Cassazione Civile, sez. III, 14 settembre 2007, n. 19218
«… in tema di notificazioni, nel procedimento disciplinato dagli artt. 138 e 139 c.p.c., che è imperniato sulla consegna diretta della copia dell’atto al destinatario, la consegna della copia a persona che, pur coabitando con il destinatario, non sia a lui legata da rapporto di parentela o non sia addetta alla casa, non è assistita dalla presunzione di consegna al destinatario stesso e non consente il perfezionamento della notifica, che deve ritenersi, quindi nulla, salvo poi a risultare una tale nullità sanabile con la costituzione in giudizio della parte o con la mancata deduzione di essa con l’atto d’impugnazione (ex plurimis Cass., n. 13625/2004; Cass., n. 9658/2000).
Occorre poi, considerare che fra le persone di famiglia (che, se rinvenute nella casa di abitazione del destinatario dell’atto da notificare, sono abilitate a riceverlo, ai sensi dell’art. 139 c.p.c., comma 2) possono comprendersi soltanto i componenti del nucleo familiare in senso stretto e gli altri parenti od affini, non legati da un rapporto di stabile convivenza, purché la loro presenza in detta casa sia non occasionale (Cass., n. 9658/2000; Cass., n. 3858/92).

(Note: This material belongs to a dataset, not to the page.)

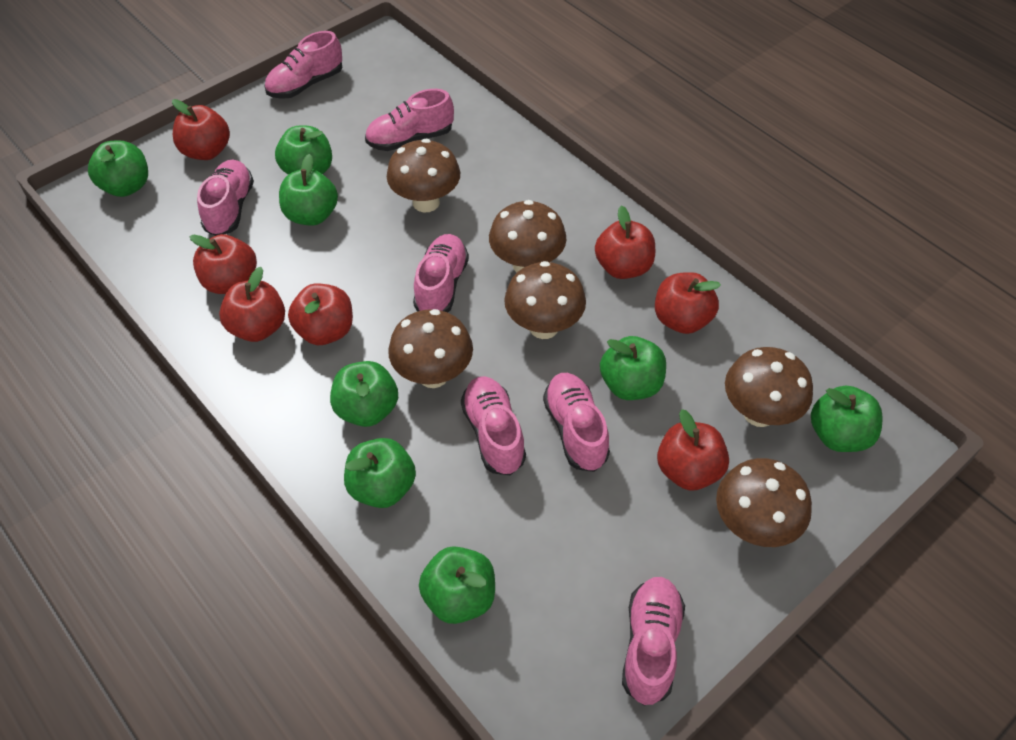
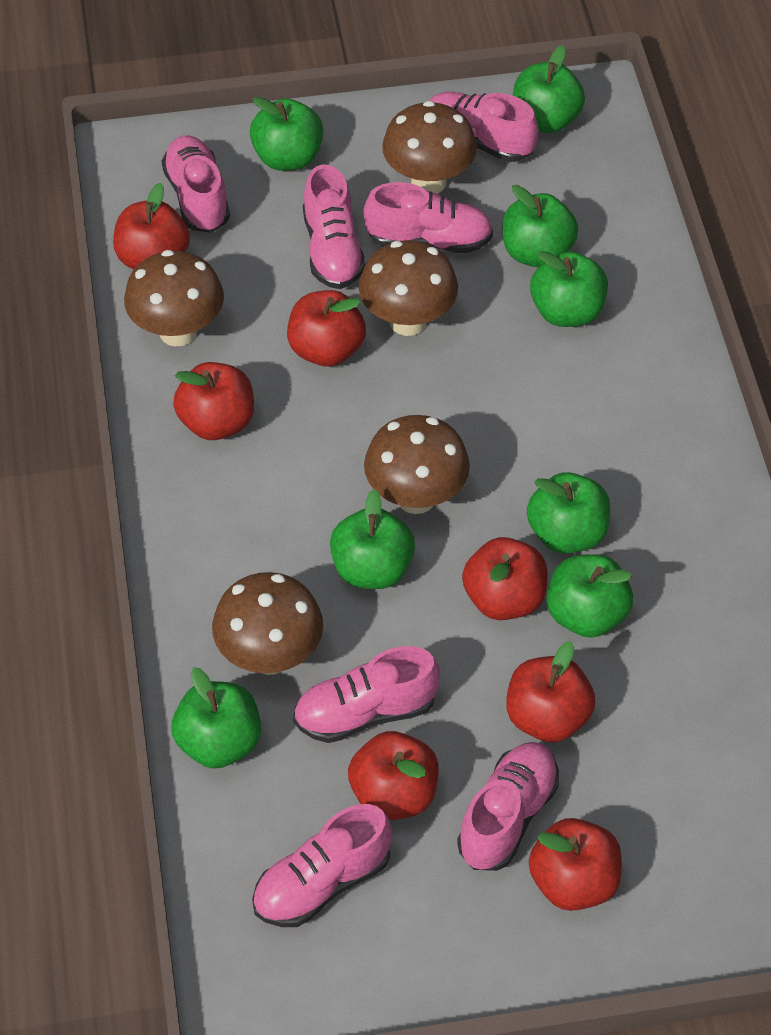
brown mushroom: 6 -> 5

Di conseguenza, la notificazione effettuata a mani di persona che si assume essere il c.d. “coniuge di fatto” del destinatario (qualificatasi all’ufficiale giudiziario quale “moglie” del destinatario) e che sia avvenuta in luogo diverso da quello in cui lo stesso destinatario abbia il domicilio o la dimora deve ritenersi nulla».